Among serious rifle shooters, there are not many topics more debatable than the topic of the break-in processes for a new rifle barrel. Debates fall into two areas. One is the question of whether one needs to ‘break-in’ their new rifle barrels or not, and the other question is how many rounds and what cleaning intervals and procedures should one follow between the rounds.
Many experts and informed rifle users have varying opinions on both questions, and they recommend varying procedures. Here is what most experts recommend about break-in process of a new rifle barrel.
Barrel Break In
You may have heard something like this before; “a barrel being shot in, and it took x rounds to do so”. This is what we call “barrel break-in.” Most rifles, including the newly purchased ones, require being “broken into” to help burnish or smooth out the bore which slows the accurateness robbing fouling process.
Here is how to properly break in a new rifle barrel for top-notch accuracy;
First, you may already be familiar with the basic concepts of barrel break-in.
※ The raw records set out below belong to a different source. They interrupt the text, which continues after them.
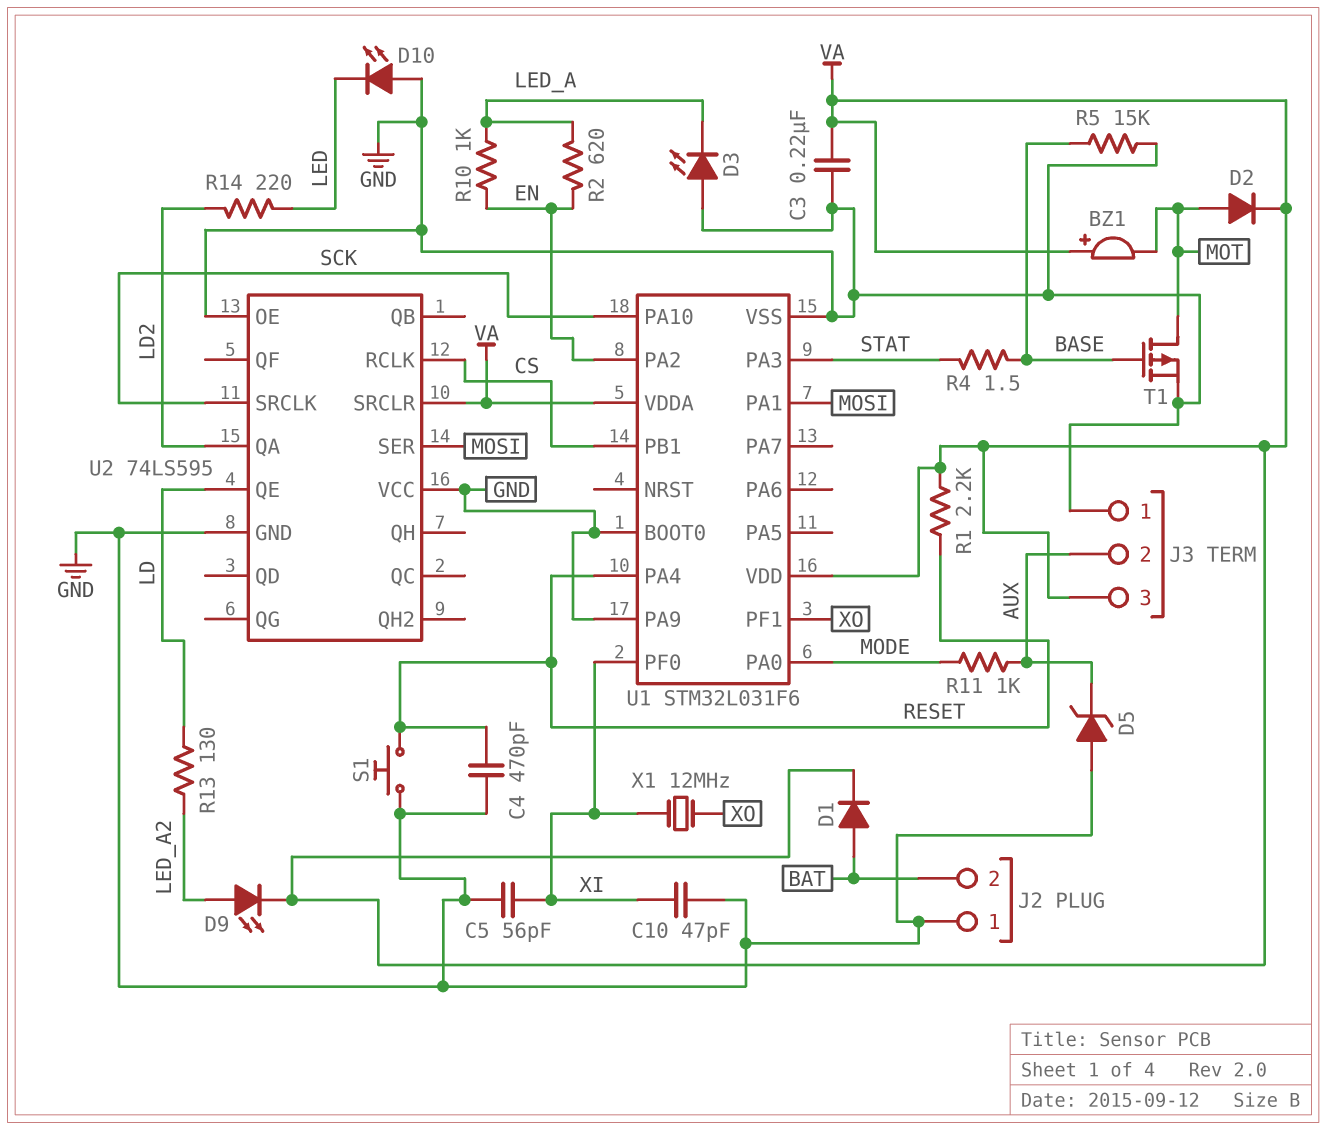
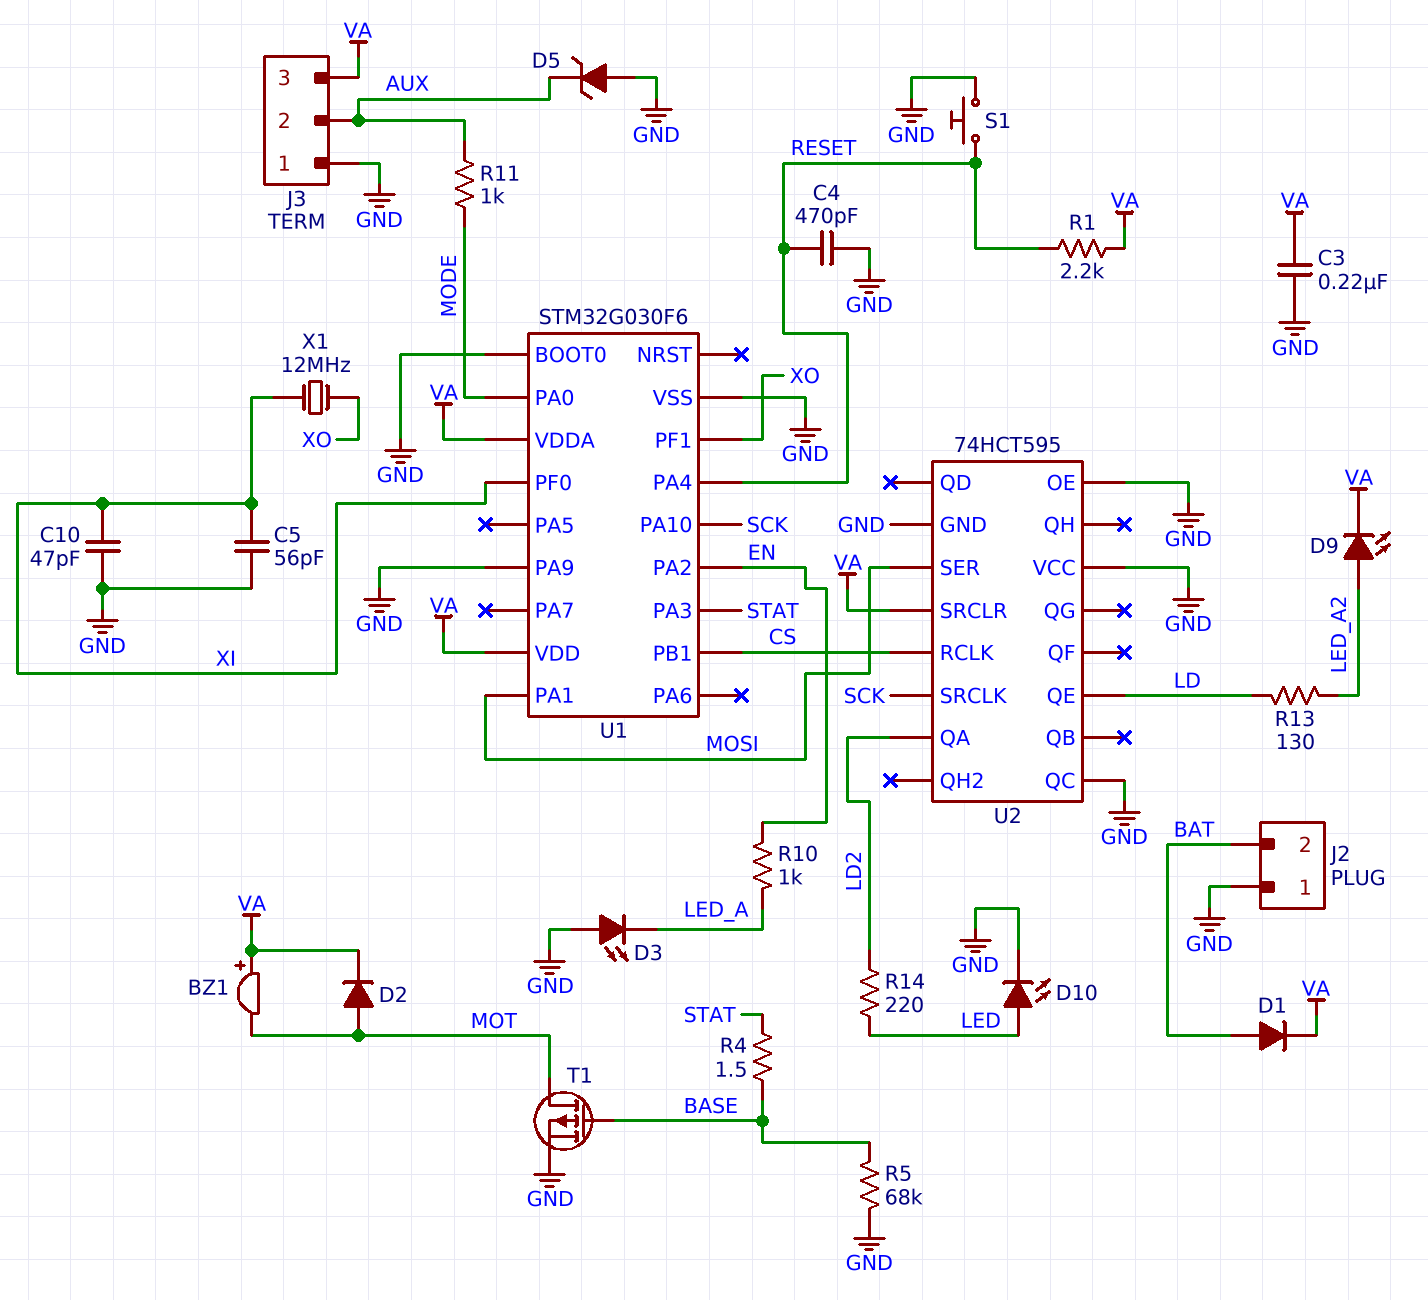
D10: LED (A GND, K LED) -> LED (A LED, K GND)
R2: 620 (EN, LED_A) -> none
R5: 15k (BASE, GND) -> 68k (BASE, GND)
U1: STM32L031F6 -> STM32G030F6
U2: 74LS595 -> 74HCT595
U2 pin QC: none -> GND

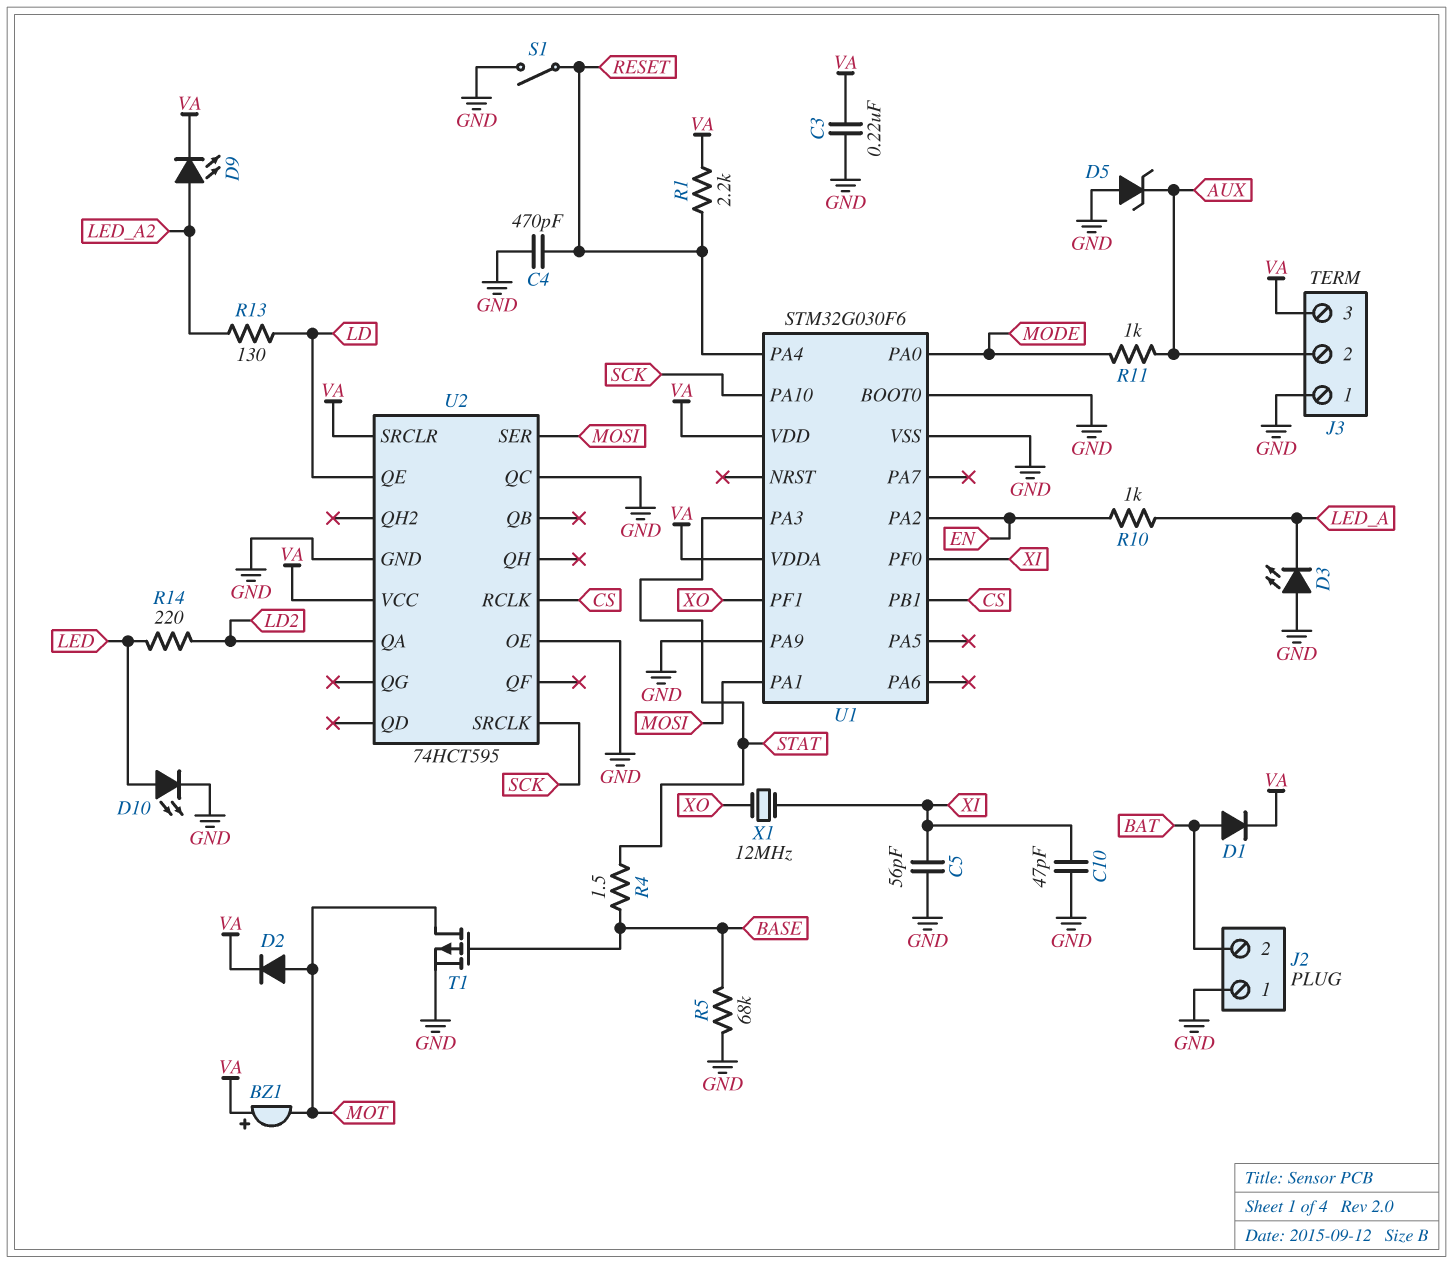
S1: button (GND, RESET) -> switch (GND, RESET)
U2 pin VCC: GND -> VA

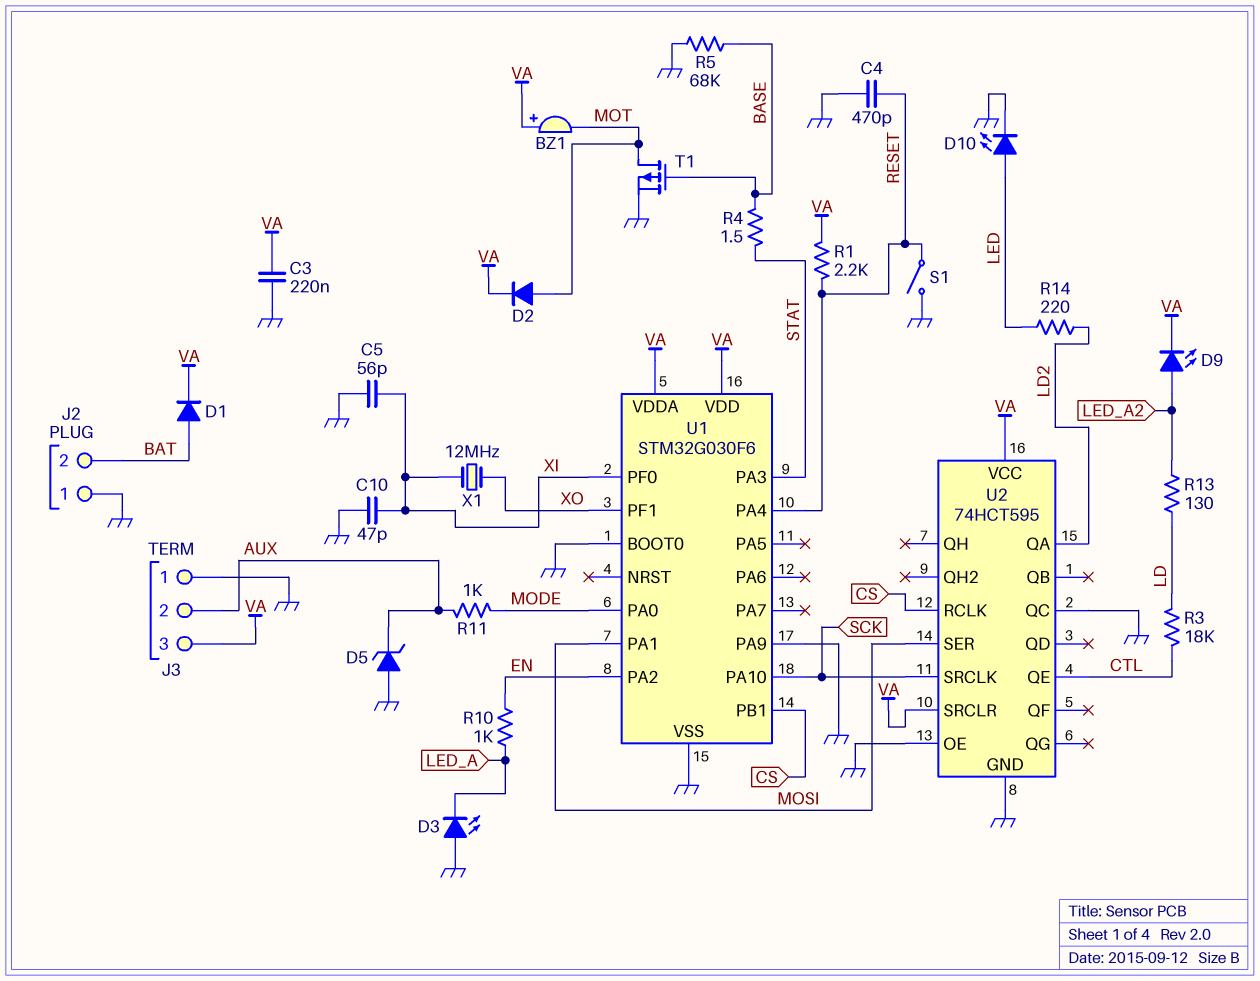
R3: none -> 18k (CTL, LD)
U2 pin QE: LD -> CTL

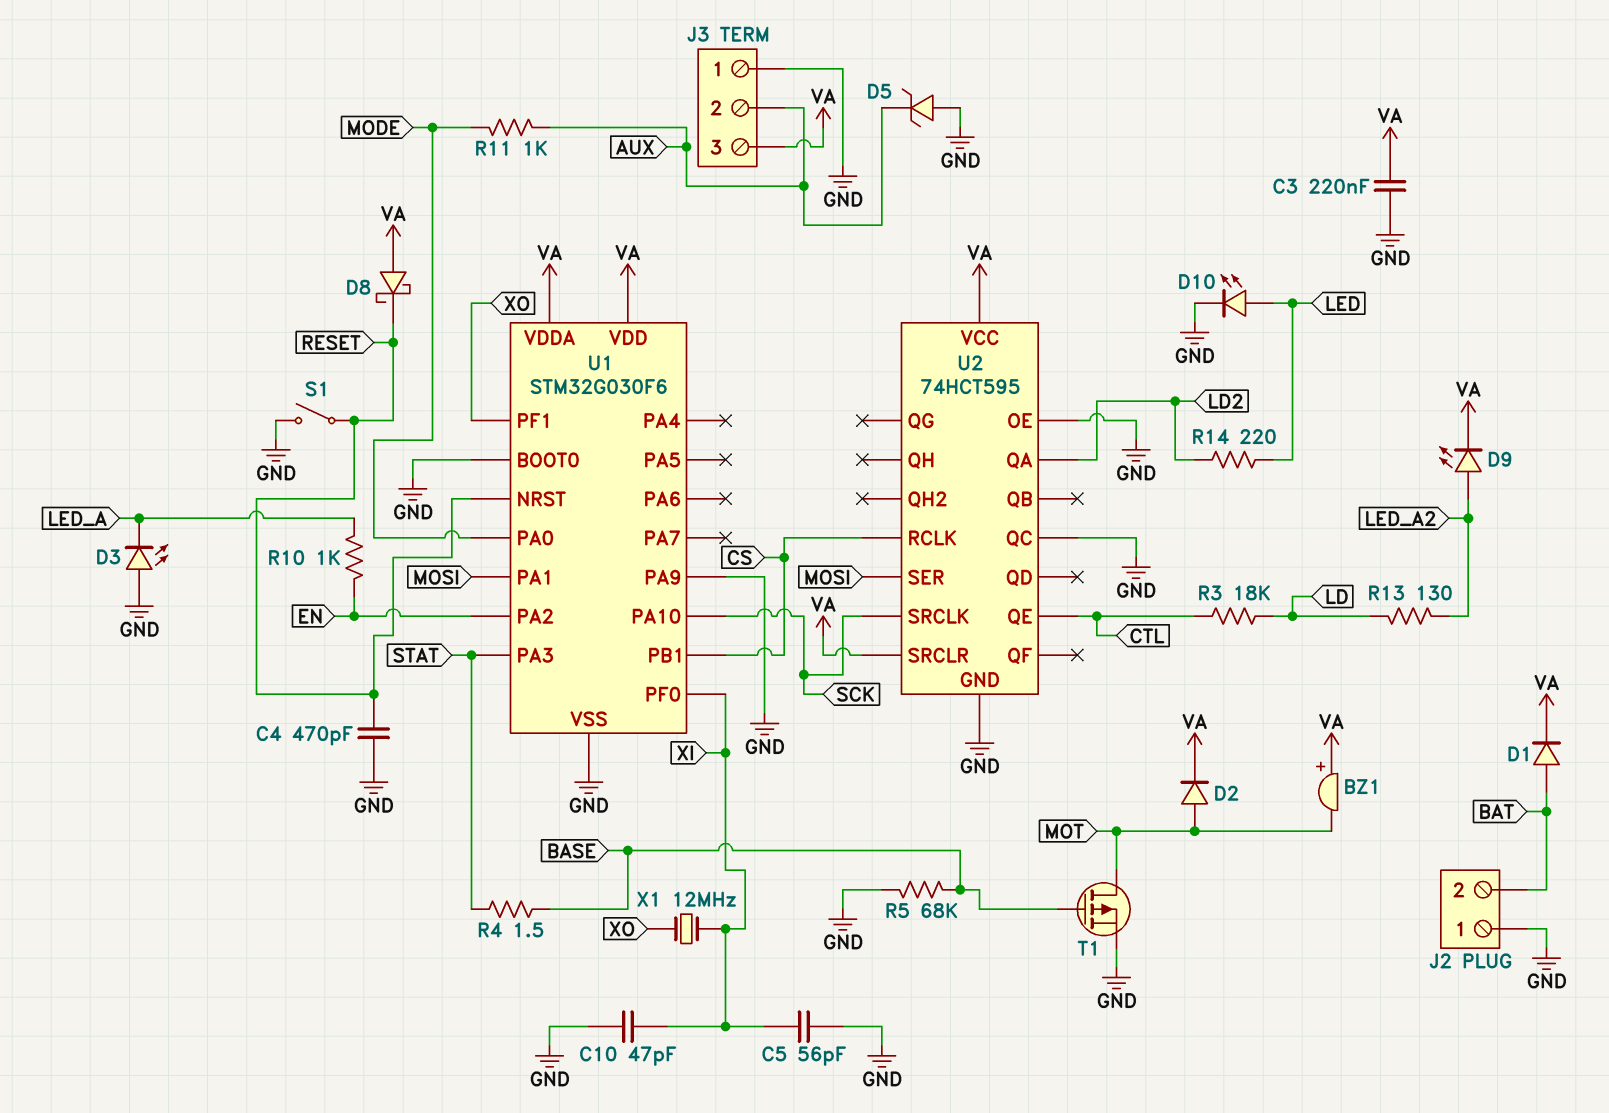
D8: none -> schottky (A VA, K RESET)
R1: 2.2k (RESET, VA) -> none
U1 pin NRST: none -> RESET
U1 pin PA4: RESET -> none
Most manufacturers provide break-in guidelines in their user manuals, and you can also get the procedure on many forums and websites.
While they differ depending on specifics, most involve firing a series of single shots, each shot followed by a thorough cleaning. This is followed by a series of three shots, each followed by a thorough cleaning, then followed by a series of five-shots, each followed by thorough cleaning.
In most cases, it takes around 20 shots at most to break in properly. Depending on the caliber as well as how a rifle was bedded, this could take a couple of rounds.
However, modern rifles simply don’t budge. As long as they have a good barrel, they will shoot well from the first round.
So, what is the purpose of a barrel break-in? Put simply; it is meant to get rid of microscopic imperfection from manufacturing and smooth the bore without adding a copper-fouling coating between the bore and bullet in the process.
How to Decide Whether to Break-In Your New Rifle Barrel or Not
As mentioned earlier, the break-in process depends on the type of rifle you have purchased. Not all rifles will require a break-in, but you should be prepared to do it if it necessitates.
So, whenever you purchase a new rifle, have some expectations. For a hunting-grade gun. It should shoot minute-of-angle with a good commercial hunting load. For a custom rifle or match-grade rifle, you should expect a sub-moa shoot with a majority of accurate loads.
All the rifles are fired for basic accuracy and function before they are released by a manufacturer, and generally, most of them are not thoroughly cleaned afterward. Therefore, the first thing to do is to give your new gun a basic cleaning. This is just to remove any residual factory crud, and not necessarily copper-fouling.
After cleaning, you can fire three rounds with a known accurate ammo in your chamber. If the load meets your expectations for your rifle, then go on and for a couple of shooting rounds without a break-in. However, do regular cleaning and maintenance procedure using quality gun oils and solvents.
However, if you find that the ammo didn’t meet your expectations, you can go ahead and conduct a break-in procedure outlined in the owner’s manual supplied by your gun’s manufacturer. This will help it improve accuracy.
There are other rifles which will shoot accurately for the first few rounds then begin to deviate from your set targets. In that case, you need to break-in to rectify the deviation. After that, you should note greater improvement.
The final and most important thing you should take from all this is that you are the one who decides if your new rifle need a formal break-in process. Remember that the main mission is to improve the smoothness of your bore- not to scratch it up more.
You must always break-in from the breech end of its barrel, and not from the muzzle. You must also use a non-marring rod. You don’t want to be one of those gun owners who need a new barrel because they scratched it up during break-in process, instead of wearing it out during shooting rounds.